I'm currently working on a Game Boy/Game Boy Color emulator. More information can be found here: realboyemulator.wordpress.com

It is fairly stable (well, not so much for the Game Boy Color part), and it even passes the tests cpu_instrs, instr_timing and mem_timing. It also implements channels 1, 2 and 4, but I think I'm really missing something and I want to understand what it is. If you could test the emulator, you would notice that sound indeed is not very good.

I'll try now to describe where my doubts arises:

I use the SDL libraries, but this doesn't really matter. SDL creates a thread that calls a 'callback' function every time audio need updating. So, because sample sizes are 1470 (quite arbitrary) bytes, the function gets called 30 times per second when sampling at 44100hz. Right now, the 'callback' function just calls another function that fills the sound buffer according to the values in the sound registers.
Now, I have seen some implementations (VisualBoy's, for instance), and all of them seem to do some kind of synchronization that I can't figure out. For example, when writing to a sound register, a mutex is locked so the 'callback' function does not update sound state. Then, before actually writing the new value to the sound register, the update function is called (the same one that the 'callback' function calls to update sound state). But this time, the whole buffer (the 1470 bytes, for example) are not filled (maybe less samples are needed at that particular point); instead, a small portion is filled depending on the time that has passed since last update. Also, a variable of the likes of 'buffer_position' is used, so for the next update (either through the 'callback' function or the last-mentioned mechanism), the buffer starts filling at 'buffer_position' offset.

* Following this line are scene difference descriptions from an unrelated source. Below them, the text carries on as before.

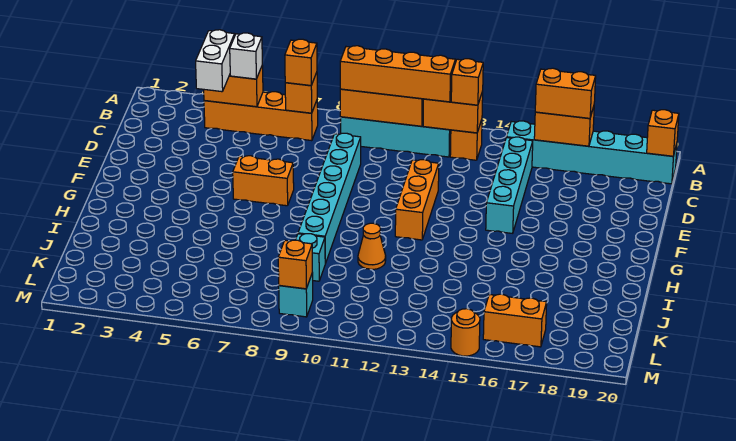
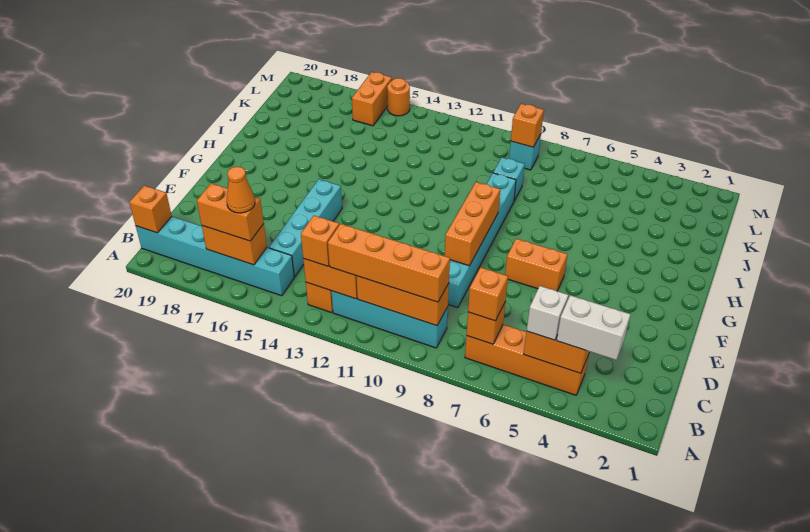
white brick B4:C4 level 3 -> white brick B3:B4 level 3
orange brick E12:G12 level 1 -> orange brick E9:G9 level 2
orange cone I11 level 1 -> orange cone B16 level 4
orange brick L16:L17 level 1 -> orange brick L16:M16 level 1

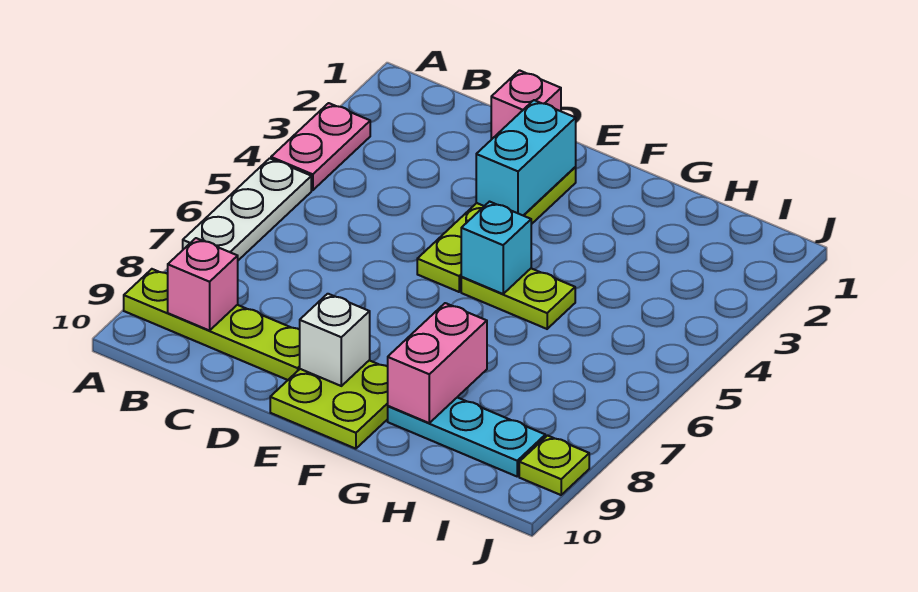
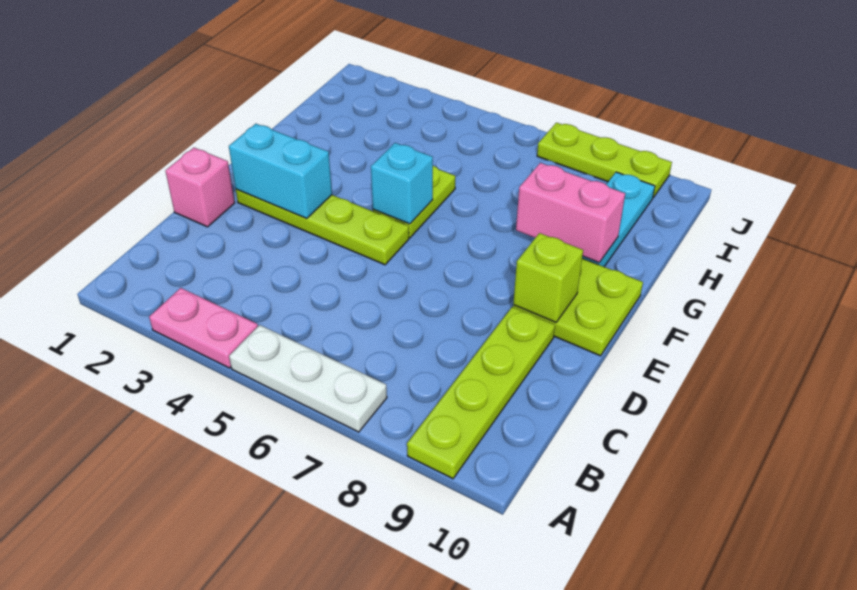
pink brick B9 level 2 -> none
white brick E9 level 2 -> lime brick E9 level 2
lime plate J9 level 1 -> lime plate J7:J9 level 1

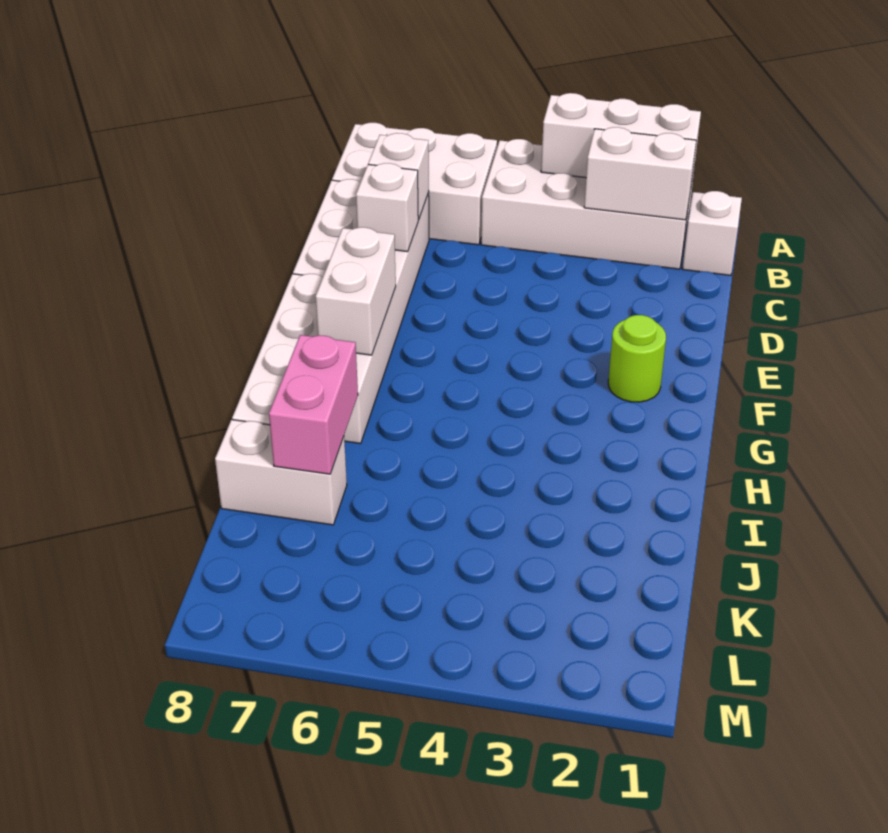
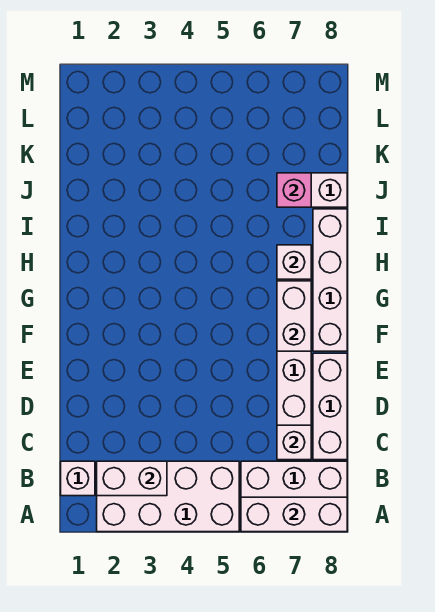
white brick A2:A4 level 2 -> white brick A6:A8 level 2
white brick D7 level 2 -> white brick H7 level 2
lime round brick F2 level 1 -> none
pink brick I7:J7 level 2 -> pink brick J7 level 2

This synchronization mechanism is what I fail to understand. What could go wrong with my current implementation, which currently only updates the sound buffer when the 'callback' function is called, and not when a sound register is being updated?

Thanks a lot in advance.

 

[Cyberman]

Hello.

Greets

Hello. I use the SDL libraries, but this doesn't really matter. SDL creates a thread that calls a 'callback' function every time audio need updating. So, because sample sizes are 1470 (quite arbitrary) bytes, the function gets called 30 times per second when sampling at 44100hz. Right now, the 'callback' function just calls another function that fills the sound buffer according to the values in the sound registers.

This is in another thread correct? Do you have thread synchronization going on?

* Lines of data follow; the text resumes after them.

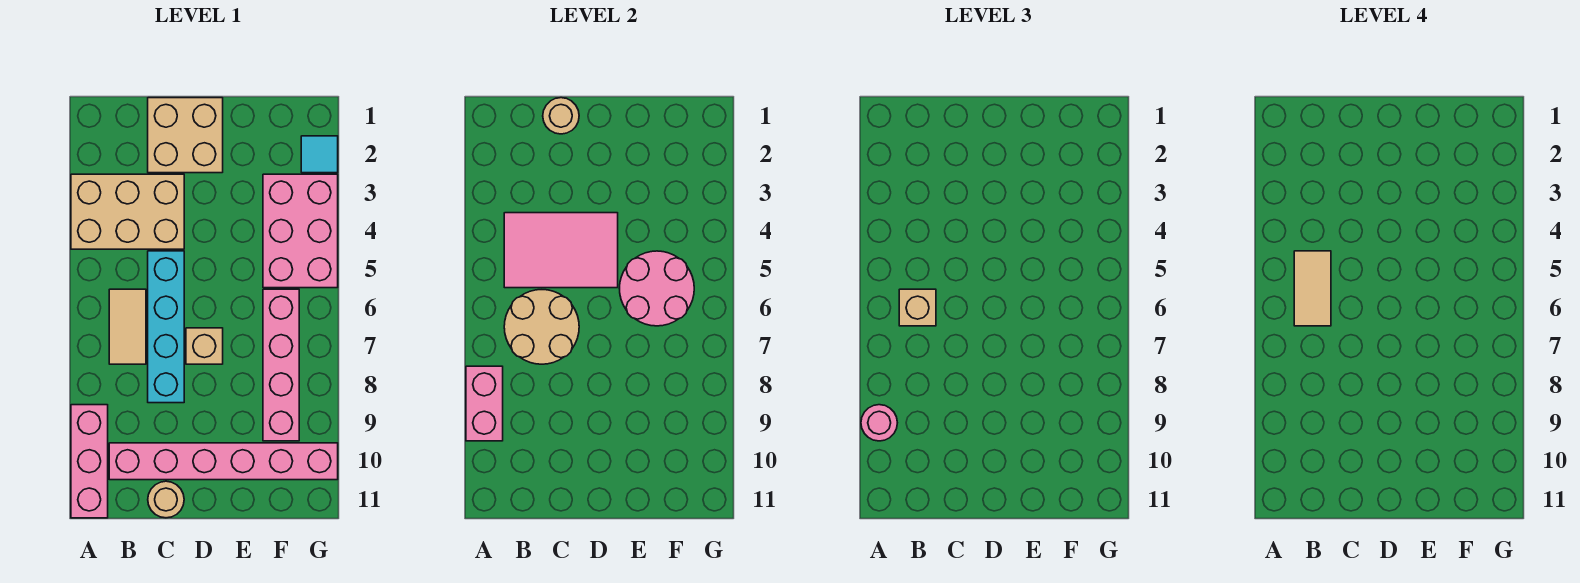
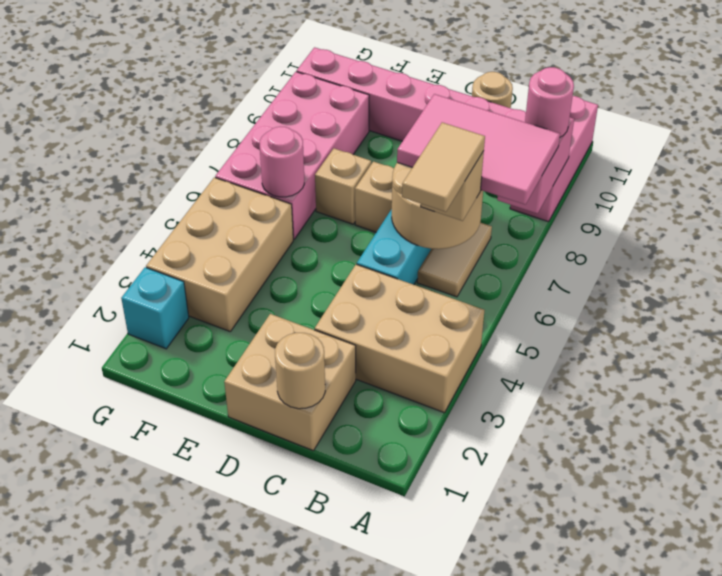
pink tile B4:D5 level 2 -> pink tile A7:C8 level 3
pink round brick E5:F6 level 2 -> pink round brick F6 level 2
none -> tan brick E7 level 1
pink brick F3:G5 level 1 -> tan brick F3:G5 level 1
pink brick F6:F9 level 1 -> pink brick F6:G9 level 1
cyan tile G2 level 1 -> cyan brick G2 level 1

Now, I have seen some implementations (VisualBoy's, for instance), and all of them seem to do some kind of synchronization that I can't figure out. For example, when writing to a sound register, a mutex is locked so the 'callback' function does not update sound state. Then, before actually writing the new value to the sound register, the update function is called (the same one that the 'callback' function calls to update sound state). But this time, the whole buffer (the 1470 bytes, for example) are not filled (maybe less samples are needed at that particular point); instead, a small portion is filled depending on the time that has passed since last update. Also, a variable of the likes of 'buffer_position' is used, so for the next update (either through the 'callback' function or the last-mentioned mechanism), the buffer starts filling at 'buffer_position' offset.

Time is off the essence. Consider the data in the buffer needs to start when the registers change not when the potentially arbitrary thread gets executed.

Hello. This synchronization mechanism is what I fail to understand. What could go wrong with my current implementation, which currently only updates the sound buffer when the 'callback' function is called, and not when a sound register is being updated? Thanks a lot in advance.

Desynchronization, you are assuming that the sound thread will always be in sync with the register changes but it is entirely possible they might not (could be arbitrarily doing 'stuff').

A semaphore is oft handy too keep things in lock step. Remember the thread is a coroutine you are expecting to get called every 30th of a second (actually it's probably more like every 1/32 because windows does not sync things to the fast tick in the system but the slow one so 1024 is actually 64 time slices per second, and thus why the standard timer in windows can't fire off under 16ms (because it's the same as zero to the system which is OFF)). Anyhow basic thing is they have to remain in sync or strange things can happen.

They are just trying to make sure any sound played is actually because of something the emulator thread has done and not a glitch in the system (or in this case the thread that feeds the audio system). My thought on this is if the register that affects the sound changes during the sound buffer time slices you set a 'dirty' bit saying "this bit changed". That bit is cleared each time the thread is called and the audio update happens. You keep track of states of the registers locally to the thread so you know what register changed (they may not necessarily be different at all however hardware can behave in interesting ways when you write to a register just the act may for example reset a position in a buffer or something). Anyhow not an expert at the GBC so be sure you understand what would happen if a register was updated with the same information on a real GBC for example.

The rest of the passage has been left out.